Milestone Report Rubric

Abstract

The goal of this document is just to display that I have gotten used to working with the data and that I am on track to create my prediction algorithm. It explains my exploratory analysis and my goals for the eventual app and algorithm.

There are large data sets which has been more challenging than expected. The data is now cleaned.

The work will be on prediction and will be based on n-gram and a backoff method.

Preface

The motivation for this project is to:

Demonstrate that I have downloaded the data and have successfully loaded it in. Create a basic report of summary statistics about the data sets. Report any interesting findings that I amassed so far. Get feedback on MY plans for creating a prediction algorithm and Shiny app.

Understanding the problem

The first step in analyzing any new data set is figuring out:

  1. what data I have and

  2. what are the standard tools and models used for that type of data.

Make sure I have downloaded the data from Coursera before heading for the exercises. This exercise uses the files named LOCALE.blogs.txt where LOCALE is the each of the four locales en_US, de_DE, ru_RU and fi_FI. The data is from a corpus called HC Corpora (www.corpora.heliohost.org). See the readme file at http://www.corpora.heliohost.org/aboutcorpus.html for details on the corpora available. The files have been language filtered but may still contain some foreign text.

In this capstone I will be applying data science in the area of natural language processing. As a first step toward working on this project, I should familiarize myself with Natural Language Processing, Text Mining, and the associated tools in R. Here are some resources that may be helpful to me.

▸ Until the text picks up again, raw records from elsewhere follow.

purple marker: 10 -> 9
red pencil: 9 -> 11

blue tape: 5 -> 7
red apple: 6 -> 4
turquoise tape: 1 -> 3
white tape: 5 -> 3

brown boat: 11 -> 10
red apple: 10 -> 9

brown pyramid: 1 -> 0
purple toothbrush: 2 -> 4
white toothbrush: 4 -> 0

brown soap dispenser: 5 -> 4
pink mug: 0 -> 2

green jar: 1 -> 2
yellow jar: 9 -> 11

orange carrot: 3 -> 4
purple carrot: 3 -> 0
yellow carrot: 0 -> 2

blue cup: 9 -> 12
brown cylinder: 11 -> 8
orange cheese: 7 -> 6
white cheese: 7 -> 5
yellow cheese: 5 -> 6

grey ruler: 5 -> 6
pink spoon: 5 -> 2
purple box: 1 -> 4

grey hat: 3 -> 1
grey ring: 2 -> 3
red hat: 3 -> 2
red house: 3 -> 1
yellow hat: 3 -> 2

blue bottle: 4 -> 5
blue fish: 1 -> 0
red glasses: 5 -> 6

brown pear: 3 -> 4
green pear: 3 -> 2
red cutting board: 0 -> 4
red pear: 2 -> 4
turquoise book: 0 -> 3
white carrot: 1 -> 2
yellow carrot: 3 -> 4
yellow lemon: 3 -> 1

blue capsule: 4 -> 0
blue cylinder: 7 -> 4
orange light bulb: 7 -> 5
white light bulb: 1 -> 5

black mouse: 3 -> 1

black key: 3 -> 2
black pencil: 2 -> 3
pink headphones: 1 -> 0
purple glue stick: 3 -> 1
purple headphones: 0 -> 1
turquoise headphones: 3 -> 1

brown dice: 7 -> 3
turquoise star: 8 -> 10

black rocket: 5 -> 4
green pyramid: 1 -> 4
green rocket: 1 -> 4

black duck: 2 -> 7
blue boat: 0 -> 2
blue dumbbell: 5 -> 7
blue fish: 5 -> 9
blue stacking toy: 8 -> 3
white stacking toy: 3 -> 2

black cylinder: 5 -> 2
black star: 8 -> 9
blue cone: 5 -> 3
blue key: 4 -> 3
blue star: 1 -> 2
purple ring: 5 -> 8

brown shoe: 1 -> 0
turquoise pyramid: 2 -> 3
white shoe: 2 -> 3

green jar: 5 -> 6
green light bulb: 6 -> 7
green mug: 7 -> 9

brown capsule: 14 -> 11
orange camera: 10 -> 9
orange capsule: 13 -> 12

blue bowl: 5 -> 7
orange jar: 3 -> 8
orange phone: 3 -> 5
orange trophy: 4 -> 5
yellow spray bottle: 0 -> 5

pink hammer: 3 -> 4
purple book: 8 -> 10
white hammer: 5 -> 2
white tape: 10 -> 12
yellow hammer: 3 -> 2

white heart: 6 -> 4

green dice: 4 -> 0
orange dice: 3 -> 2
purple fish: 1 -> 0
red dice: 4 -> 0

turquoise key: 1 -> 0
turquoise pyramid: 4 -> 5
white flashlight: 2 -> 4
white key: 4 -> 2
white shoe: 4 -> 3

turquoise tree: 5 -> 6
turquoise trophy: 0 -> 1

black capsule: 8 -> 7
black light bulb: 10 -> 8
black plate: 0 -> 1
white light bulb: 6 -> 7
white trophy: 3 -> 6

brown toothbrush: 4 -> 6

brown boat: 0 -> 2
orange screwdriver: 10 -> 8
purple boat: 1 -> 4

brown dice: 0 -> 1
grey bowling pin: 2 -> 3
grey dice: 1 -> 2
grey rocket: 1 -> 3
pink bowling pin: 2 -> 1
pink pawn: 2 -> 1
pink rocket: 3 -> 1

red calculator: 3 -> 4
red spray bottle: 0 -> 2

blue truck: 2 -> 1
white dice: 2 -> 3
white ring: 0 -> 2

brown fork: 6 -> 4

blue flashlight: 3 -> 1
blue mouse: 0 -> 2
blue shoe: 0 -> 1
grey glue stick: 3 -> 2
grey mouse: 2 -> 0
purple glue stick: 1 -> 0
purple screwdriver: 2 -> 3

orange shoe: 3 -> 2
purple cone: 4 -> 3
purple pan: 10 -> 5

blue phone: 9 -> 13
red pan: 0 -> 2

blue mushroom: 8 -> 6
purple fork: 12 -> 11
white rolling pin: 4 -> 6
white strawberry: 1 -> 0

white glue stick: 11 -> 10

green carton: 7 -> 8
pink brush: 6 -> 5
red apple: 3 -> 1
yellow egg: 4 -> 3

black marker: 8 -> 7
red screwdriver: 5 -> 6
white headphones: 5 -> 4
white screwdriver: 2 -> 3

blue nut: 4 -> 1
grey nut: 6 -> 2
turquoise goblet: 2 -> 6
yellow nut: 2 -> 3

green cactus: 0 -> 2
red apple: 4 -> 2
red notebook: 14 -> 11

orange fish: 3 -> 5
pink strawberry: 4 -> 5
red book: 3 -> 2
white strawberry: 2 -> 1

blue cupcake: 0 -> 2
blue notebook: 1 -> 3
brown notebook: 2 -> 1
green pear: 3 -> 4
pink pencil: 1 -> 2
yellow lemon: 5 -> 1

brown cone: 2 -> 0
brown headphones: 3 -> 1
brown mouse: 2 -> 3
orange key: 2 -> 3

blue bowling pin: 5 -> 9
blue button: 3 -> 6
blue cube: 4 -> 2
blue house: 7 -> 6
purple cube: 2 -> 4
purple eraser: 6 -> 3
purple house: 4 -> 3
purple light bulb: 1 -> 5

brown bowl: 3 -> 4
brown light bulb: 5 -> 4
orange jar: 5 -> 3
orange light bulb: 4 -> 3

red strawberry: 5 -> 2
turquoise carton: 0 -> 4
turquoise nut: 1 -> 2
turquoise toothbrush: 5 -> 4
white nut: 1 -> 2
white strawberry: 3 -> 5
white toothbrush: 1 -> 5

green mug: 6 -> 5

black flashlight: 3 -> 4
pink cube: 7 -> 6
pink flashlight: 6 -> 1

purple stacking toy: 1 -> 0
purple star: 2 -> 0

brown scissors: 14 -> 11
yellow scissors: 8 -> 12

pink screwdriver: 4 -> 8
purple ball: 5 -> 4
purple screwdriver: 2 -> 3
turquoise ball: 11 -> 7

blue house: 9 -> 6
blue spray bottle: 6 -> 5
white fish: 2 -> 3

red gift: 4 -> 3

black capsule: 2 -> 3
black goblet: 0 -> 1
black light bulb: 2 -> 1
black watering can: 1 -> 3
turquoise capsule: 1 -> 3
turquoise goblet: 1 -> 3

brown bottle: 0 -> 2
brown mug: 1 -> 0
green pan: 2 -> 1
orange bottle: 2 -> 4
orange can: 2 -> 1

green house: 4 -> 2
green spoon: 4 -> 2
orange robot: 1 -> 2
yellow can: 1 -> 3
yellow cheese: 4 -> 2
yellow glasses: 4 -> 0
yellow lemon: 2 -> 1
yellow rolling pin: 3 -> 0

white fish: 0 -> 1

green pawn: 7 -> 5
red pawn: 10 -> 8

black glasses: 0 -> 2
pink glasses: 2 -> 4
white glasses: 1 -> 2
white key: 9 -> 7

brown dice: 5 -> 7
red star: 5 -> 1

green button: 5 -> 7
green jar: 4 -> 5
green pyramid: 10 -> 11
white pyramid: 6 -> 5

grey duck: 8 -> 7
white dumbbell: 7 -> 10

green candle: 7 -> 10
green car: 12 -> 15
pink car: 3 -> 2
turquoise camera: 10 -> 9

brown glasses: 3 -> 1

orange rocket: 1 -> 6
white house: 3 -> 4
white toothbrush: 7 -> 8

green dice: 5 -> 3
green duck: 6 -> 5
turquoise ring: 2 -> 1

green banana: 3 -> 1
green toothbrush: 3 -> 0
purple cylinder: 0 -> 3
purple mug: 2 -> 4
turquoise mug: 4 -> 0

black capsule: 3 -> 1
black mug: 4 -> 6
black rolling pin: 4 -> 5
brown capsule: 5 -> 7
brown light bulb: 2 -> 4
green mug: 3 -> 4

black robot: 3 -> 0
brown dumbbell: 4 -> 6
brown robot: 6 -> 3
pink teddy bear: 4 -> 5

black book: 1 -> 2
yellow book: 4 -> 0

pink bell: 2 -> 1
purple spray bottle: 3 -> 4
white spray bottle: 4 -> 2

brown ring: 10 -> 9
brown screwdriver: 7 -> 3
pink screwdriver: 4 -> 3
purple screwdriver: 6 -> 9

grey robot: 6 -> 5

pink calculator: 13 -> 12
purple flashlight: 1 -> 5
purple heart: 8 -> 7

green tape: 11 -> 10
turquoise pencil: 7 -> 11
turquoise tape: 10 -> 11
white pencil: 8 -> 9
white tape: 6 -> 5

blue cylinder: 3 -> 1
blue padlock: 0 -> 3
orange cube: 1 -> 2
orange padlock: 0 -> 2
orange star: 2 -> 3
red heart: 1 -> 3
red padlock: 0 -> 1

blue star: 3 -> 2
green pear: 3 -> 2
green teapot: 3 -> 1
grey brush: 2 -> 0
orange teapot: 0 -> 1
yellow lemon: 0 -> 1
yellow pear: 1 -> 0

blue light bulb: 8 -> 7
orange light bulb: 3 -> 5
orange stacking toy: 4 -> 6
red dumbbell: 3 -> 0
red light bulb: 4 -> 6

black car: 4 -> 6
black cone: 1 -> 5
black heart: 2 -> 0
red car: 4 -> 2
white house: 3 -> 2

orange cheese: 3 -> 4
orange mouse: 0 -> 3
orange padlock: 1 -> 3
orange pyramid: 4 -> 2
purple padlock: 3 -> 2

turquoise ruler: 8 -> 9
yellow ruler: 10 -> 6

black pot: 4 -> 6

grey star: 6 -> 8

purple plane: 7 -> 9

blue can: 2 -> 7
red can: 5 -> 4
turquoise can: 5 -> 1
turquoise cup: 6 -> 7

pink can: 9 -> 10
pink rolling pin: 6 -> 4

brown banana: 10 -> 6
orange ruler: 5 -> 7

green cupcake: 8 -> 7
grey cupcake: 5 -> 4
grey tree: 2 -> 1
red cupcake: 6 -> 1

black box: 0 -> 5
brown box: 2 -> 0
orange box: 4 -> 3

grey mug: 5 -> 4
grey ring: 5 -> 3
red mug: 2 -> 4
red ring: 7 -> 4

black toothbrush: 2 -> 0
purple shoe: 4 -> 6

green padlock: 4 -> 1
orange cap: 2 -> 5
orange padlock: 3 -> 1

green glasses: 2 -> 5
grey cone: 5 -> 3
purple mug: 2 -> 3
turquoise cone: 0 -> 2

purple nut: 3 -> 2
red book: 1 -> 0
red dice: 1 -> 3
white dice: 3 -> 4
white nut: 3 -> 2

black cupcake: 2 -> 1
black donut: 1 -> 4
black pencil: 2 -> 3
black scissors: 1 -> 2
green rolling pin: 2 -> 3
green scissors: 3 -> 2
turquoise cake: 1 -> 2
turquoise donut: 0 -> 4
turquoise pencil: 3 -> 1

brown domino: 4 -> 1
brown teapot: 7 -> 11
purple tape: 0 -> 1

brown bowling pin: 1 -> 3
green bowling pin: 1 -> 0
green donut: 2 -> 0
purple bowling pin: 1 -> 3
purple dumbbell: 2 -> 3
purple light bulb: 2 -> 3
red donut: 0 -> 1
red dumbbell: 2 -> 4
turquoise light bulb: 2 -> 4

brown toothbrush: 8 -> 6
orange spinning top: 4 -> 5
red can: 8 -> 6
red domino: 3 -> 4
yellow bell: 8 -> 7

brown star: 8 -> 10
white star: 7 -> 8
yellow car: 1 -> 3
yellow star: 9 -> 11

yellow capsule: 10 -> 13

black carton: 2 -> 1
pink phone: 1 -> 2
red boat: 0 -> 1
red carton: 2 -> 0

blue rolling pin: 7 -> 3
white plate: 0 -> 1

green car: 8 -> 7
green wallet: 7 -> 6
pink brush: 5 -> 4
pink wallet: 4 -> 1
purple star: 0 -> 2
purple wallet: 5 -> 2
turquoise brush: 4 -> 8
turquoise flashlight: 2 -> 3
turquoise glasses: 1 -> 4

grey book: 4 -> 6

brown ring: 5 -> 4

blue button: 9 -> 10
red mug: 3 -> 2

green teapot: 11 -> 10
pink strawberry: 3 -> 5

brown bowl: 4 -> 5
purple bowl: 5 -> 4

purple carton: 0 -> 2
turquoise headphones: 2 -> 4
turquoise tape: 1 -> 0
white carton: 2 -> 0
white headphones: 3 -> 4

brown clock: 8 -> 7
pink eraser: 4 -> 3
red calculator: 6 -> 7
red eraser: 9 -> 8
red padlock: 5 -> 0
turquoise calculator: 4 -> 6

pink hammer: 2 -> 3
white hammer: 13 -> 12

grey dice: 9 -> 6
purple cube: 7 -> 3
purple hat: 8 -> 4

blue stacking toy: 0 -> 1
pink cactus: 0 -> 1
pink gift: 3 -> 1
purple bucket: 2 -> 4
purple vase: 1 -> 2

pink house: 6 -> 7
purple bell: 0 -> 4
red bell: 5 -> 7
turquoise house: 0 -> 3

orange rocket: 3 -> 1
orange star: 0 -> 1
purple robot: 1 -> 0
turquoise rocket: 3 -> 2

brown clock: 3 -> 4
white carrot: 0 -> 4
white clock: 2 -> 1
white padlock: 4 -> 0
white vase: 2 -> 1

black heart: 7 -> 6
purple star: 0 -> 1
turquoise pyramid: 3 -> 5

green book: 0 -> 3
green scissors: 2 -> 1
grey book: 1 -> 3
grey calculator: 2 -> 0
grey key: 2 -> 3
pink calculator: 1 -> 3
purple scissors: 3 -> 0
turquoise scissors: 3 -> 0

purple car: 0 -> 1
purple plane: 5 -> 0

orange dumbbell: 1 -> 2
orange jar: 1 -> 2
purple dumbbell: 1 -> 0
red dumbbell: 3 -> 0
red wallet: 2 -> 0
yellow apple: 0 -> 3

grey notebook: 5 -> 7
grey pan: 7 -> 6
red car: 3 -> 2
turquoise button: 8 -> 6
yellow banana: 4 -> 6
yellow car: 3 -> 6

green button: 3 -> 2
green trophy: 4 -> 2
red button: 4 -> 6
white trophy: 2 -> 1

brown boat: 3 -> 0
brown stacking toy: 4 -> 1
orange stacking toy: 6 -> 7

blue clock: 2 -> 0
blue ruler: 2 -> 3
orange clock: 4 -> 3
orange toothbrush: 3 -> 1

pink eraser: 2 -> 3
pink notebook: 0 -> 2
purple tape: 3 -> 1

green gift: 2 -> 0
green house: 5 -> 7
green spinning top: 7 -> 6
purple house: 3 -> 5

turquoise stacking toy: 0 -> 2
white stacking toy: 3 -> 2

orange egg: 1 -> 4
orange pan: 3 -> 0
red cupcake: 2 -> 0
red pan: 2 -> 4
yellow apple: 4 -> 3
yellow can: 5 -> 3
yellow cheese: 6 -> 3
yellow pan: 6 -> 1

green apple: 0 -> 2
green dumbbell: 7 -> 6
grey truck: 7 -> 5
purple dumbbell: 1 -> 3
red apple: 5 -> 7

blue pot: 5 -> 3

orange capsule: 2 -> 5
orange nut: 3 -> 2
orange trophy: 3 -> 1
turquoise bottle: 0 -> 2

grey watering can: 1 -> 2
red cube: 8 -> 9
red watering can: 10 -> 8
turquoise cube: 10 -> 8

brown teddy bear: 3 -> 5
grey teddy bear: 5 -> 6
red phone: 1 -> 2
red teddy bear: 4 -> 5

  • Natural language processing Wikipedia page
  • Text mining infrastucture in R
  • CRAN Task View: Natural Language Processing
  • Coursera course on NLP (not in R)

Dataset

This is the training data to get you started that will be the basis for most of the capstone. I must download the data from the Coursera site and not from external websites to start.

Capstone Dataset

My original exploration of the data and modeling steps will be performed on this data set. Later in the capstone, if i find additional data sets that may be useful for building my model I may use them.

Tasks to accomplish

  • Obtaining the data - Can I download the data and load/manipulate it in R?
  • Familiarizing myself with NLP and text mining - Learn about the basics of natural language processing and how it relates to the data science process I have learned in the Data Science Specialization.

Questions to consider

What do the data look like? Where do the data come from? Can you think of any other data sources that might help you in this project? What are the common steps in natural language processing? What are some common issues in the analysis of text data? What is the relationship between NLP and the concepts you have learned in the Specialization?

Data acquisition and cleaning

Large databases comprising of text in a target language are commonly used when generating language models for various purposes. In this exercise, I will use the English database but may consider three other databases in German, Russian and Finnish.

The goal of this task is to get familiar with the databases and do the necessary cleaning. After this exercise, I should understand what real data looks like and how much effort I need to put into cleaning the data. When I commence on developing a new language, the first thing is to understand the language and its peculiarities with respect to my target. I can learn to read, speak and write the language. Alternatively, I can study data and learn from existing information about the language through literature and the internet. At the very least, I need to understand how the language is written: writing script, existing input methods, some phonetic knowledge, etc.

Note that the data contain words of offensive and profane meaning. They are left there intentionally to highlight the fact that the developer has to work on them.

Tasks to accomplish 1. Tokenization - identifying appropriate tokens such as words, punctuation, and numbers. Writing a function that takes a file as input and returns a tokenized version of it. 2. Profanity filtering - removing profanity and other words I do not want to predict.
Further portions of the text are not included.